「卑劣なやり方」で吊された北朝鮮の刑務所幹部

北朝鮮で今年1月の朝鮮労働党第8回大会後、党中央委員会に新設された法務部が、教化所(刑務所)などの矯正施設を管理する社会安全省(警察庁)の高位幹部に対する検閲(監査)と処罰を断行した。

法や新たなシステムができた直後には、周知効果を狙ってあえて、目立つポジションにいる人物を吊るし上げにするのが北朝鮮の常套手段だが、今回の動きにもそのような目論見があるようだ。

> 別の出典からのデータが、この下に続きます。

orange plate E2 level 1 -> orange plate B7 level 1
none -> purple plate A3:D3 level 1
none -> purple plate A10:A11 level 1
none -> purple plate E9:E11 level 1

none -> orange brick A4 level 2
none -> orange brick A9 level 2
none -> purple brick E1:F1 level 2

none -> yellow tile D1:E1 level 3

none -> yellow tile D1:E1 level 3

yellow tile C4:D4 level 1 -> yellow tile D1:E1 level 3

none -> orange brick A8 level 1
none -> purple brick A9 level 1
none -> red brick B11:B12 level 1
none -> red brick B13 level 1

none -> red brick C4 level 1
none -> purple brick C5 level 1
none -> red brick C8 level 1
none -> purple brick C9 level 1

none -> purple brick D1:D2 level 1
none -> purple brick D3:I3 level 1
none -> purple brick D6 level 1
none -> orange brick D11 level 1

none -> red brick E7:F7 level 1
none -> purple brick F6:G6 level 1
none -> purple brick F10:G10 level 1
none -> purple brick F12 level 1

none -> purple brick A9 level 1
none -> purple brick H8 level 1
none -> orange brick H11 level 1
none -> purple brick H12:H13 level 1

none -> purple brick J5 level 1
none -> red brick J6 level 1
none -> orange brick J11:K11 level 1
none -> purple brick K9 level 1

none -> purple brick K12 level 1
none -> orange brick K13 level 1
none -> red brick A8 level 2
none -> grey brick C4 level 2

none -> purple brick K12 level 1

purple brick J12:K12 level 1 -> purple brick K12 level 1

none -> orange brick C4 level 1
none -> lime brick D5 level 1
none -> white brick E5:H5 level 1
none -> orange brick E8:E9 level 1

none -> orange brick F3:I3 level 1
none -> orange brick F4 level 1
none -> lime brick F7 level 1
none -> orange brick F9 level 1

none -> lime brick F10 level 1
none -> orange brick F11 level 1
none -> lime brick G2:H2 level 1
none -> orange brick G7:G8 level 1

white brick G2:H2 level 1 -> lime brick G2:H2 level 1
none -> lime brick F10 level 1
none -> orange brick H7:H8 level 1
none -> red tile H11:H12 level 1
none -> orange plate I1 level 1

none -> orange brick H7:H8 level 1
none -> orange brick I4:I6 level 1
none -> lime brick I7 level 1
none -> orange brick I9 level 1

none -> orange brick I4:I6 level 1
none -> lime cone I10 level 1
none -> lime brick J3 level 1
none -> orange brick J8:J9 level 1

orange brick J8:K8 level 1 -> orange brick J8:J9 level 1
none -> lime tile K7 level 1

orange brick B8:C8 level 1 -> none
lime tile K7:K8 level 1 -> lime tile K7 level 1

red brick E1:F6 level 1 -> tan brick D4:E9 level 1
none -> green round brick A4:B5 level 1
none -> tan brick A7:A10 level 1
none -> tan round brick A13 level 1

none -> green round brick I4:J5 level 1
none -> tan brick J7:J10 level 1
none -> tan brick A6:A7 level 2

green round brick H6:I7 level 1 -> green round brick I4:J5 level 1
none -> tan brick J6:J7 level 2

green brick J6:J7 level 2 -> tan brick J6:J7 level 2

デイリーNKの内部情報筋によると、法務部は先月28日、平壌市牡丹峰(モランボン)区域にある社会安全省教化局の運動場に、職員全員を集めた上で、教化局長に対して解任、撤職(更迭)、出党(労働党からの除名)を言い渡した上で、黄海北道(ファンヘブクト)麟山(リンサン)郡に追放した。


詳細は不明だが、麟山には大規模な露天掘りのモリブデン鉱山があることから、そこの一労働者として送り込まれた可能性が考えられる。

同時に、平安南道(ピョンアンナムド)の价川(ケチョン)、平壌市郊外の江東(カンドン)、慈江道(チャガンド)の城干(ソンガン)、咸鏡南道(ハムギョンナムド)の咸興(ハムン)の4ヶ所の教化所(刑務所)の所長と、保安課長も、降格処分を受けた。

城干の6号教化所では昨秋、職員を総入れ替えする大々的な人事異動が行われている。

社会安全省をターゲットにした検閲(監査)、処罰が部署開設から1ヶ月足らずで行われたのは、上述の通り、周知効果を狙った吊るし上げだ。

法務部が打ち出した検閲の基準は、教化所が規定通りに運営されているか、教化所の保安課の余罪再審が原則どおりに執行されているかの2点だ。

余罪再審とは、教化生(受刑者)との面談を繰り返し行い、捜査や予審(起訴前の段階)で自白していない余罪がないか、他人の犯罪を知らないかを調べるというものだ。この段階で、幹部、トンジュ(金主、新興富裕層)のみならず、一般個人や団体、機関の余罪を見逃す見返りにワイロを要求していたことが、検閲の結果で明らかになった。

价川と咸興の教化所では、保安課長、保安課指導員が教化生の余罪を把握した上で、「お前の余罪について、他の教化生から聞いた、さてどうする?」などと迫り、ワイロを受け取っていた。

上部機関の社会安全省教化局は、そのような実態を知りつつも、教化所の保安課長らから中国製、日本製のバイクや現金を受け取り、見て見ぬ振りをしていた。

「このような社会主義教化原則を毀損する、許しがたい卑劣なやり方が黙認または助長されているとの報告が中央に上がり、検閲と処罰に至った」と述べた情報筋は、今後も同様の職権乱用に対しては、党の根幹を揺るがす反党的行為として、厳罰に処す方針だと伝えた。

強力な不正取り締まりに対して、現場では緊張感が漂い、「規律教化や教化秩序の点検くらいと思っていたが、今回は本当に違った」(情報筋)との声が聞こえるという。

法務部の取り締まりは、社会安全省以上に強大な権力を誇る国家保衛省(秘密警察)ですら免れられないだろうと囁かれている。実際に法務部は、社会安全省に対する検閲を今月15日で終了し、次いで国家保衛省、検察所、裁判所の順に綿密な検閲を行う方針を示しているという。

多くの幹部は自分がやられないかビクビクしつつ、吹き荒れる検閲の嵐が収まり、また元の鞘に戻ることを期待しているだろう。幹部と言えども極端な薄給に苦しめられる現行の給与体系では、ワイロなしでは生きていけないからだ。

また、幹部の懐に入ってきたワイロは、上へ上へと吸い上げられ、平壌の高位幹部の懐や、国庫に収められる。幹部の不正取り締まりは、ワイロや税金外の負担などに苦しむ庶民には受けのいい政策である一方で、本当に不正が根絶されたとしたら、国庫が空っぽになるというジレンマを抱えているのだ。